Казалось бы, нет ничего менее классичного, чем матросня. Правда, на это можно возразить, вспомнив список кораблей, прочитанный до середины, но как раз Гомер к классицизму имеет лишь то отношение, что классицизм на него постоянно ссылается. При этом более классическая «Илиада» происходит исключительно на суше, несмотря на битву у кораблей, а уж Одиссей-Улисс с его фантастическими приключениями совсем не классический персонаж, поэтому стал в первую очередь героем Джойса, а не классицистических трагедий. Древнегреческие морские странники Ясон и Одиссей породили романтизм: им наследуют критские пираты, пленившие Цезаря, итальянские авантюристы, открывшие Новый Свет, английский проходимец Френсис Дрейк, Уолтер Рейли, друг Марло и Шекспира, капитан Ахав Мелвилла, команда броненосца «Потемкин» и Керель из Бреста. Совсем не классицистическая компания. Море классицизму враждебно: вечно меняющееся, обманчивое, оно не поддается никаким правилам; водная стихия неустойчива и непредсказуема. По сути своей классицизм сухопутен и не выносит качки, так что составители словарей вроде бы и правы, опуская в своих комментариях второе значение латинского слова classicus, как не имеющее к классицизму никакого отношения.

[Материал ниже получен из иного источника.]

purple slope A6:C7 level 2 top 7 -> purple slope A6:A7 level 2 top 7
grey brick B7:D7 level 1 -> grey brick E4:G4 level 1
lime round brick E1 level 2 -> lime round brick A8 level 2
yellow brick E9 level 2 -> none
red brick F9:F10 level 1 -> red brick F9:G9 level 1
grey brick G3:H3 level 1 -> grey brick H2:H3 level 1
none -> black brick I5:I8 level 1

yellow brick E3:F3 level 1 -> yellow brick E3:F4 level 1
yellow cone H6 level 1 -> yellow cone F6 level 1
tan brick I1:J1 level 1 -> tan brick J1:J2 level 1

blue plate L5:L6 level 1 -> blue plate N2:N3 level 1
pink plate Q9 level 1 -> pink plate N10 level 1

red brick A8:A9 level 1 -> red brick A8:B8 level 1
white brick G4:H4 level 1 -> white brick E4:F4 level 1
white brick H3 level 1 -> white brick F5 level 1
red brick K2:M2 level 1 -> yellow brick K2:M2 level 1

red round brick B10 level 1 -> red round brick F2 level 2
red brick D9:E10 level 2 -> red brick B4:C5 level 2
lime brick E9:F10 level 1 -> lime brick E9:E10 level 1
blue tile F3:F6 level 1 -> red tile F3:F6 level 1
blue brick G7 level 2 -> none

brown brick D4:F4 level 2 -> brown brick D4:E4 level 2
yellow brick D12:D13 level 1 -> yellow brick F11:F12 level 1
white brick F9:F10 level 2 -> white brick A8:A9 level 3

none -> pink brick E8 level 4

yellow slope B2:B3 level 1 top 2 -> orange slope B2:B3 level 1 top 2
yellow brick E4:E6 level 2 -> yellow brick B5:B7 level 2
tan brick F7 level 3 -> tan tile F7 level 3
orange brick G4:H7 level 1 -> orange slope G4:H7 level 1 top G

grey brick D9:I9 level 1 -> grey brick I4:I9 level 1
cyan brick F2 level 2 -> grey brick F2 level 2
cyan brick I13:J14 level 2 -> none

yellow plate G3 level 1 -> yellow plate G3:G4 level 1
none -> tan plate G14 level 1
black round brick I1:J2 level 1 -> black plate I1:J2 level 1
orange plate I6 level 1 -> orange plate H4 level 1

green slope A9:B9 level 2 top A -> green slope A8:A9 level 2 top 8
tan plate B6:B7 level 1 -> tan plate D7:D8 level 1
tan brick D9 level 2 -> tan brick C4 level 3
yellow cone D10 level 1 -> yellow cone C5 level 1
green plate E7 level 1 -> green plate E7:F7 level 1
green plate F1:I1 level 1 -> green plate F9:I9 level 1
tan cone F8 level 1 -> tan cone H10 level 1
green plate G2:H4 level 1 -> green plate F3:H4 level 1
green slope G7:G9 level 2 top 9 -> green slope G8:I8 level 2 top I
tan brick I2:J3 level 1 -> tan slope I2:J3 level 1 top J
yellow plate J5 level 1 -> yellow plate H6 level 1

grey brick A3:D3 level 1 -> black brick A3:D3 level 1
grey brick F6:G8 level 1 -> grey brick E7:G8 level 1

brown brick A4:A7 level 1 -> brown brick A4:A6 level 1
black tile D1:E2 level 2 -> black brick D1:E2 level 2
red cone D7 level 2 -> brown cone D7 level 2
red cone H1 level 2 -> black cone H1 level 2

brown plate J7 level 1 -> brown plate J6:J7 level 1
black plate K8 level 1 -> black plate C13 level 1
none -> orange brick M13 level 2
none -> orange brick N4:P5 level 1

Мне же Аполлон Бельведерский всегда напоминал морского офицера. Я его очень хорошо представляю в белом парадном кителе, сияющим золотом, черных штанах, в фуражке с галунами. Именно Аполлон возник в небесах в один замечательный день, когда я физически ощутил родство неоклассики с морем. Был чудесный, золотой день бабьего лета, и вместе с одним датчанином, хранителем итальянской графики Копенгагенского музея, я отправился в путешествие из Петербурга в Кронштадт, а затем, из Кронштадта, на пароме — в Ораниенбаум. Датчанину эта, предложенная мной поездка, была особенно интересна — один из его прадедов служил в русском флоте, и от бабушки, проведшей детство в Петербурге, он слышал рассказы о кронштадском рейде и роскоши российских морских парадов.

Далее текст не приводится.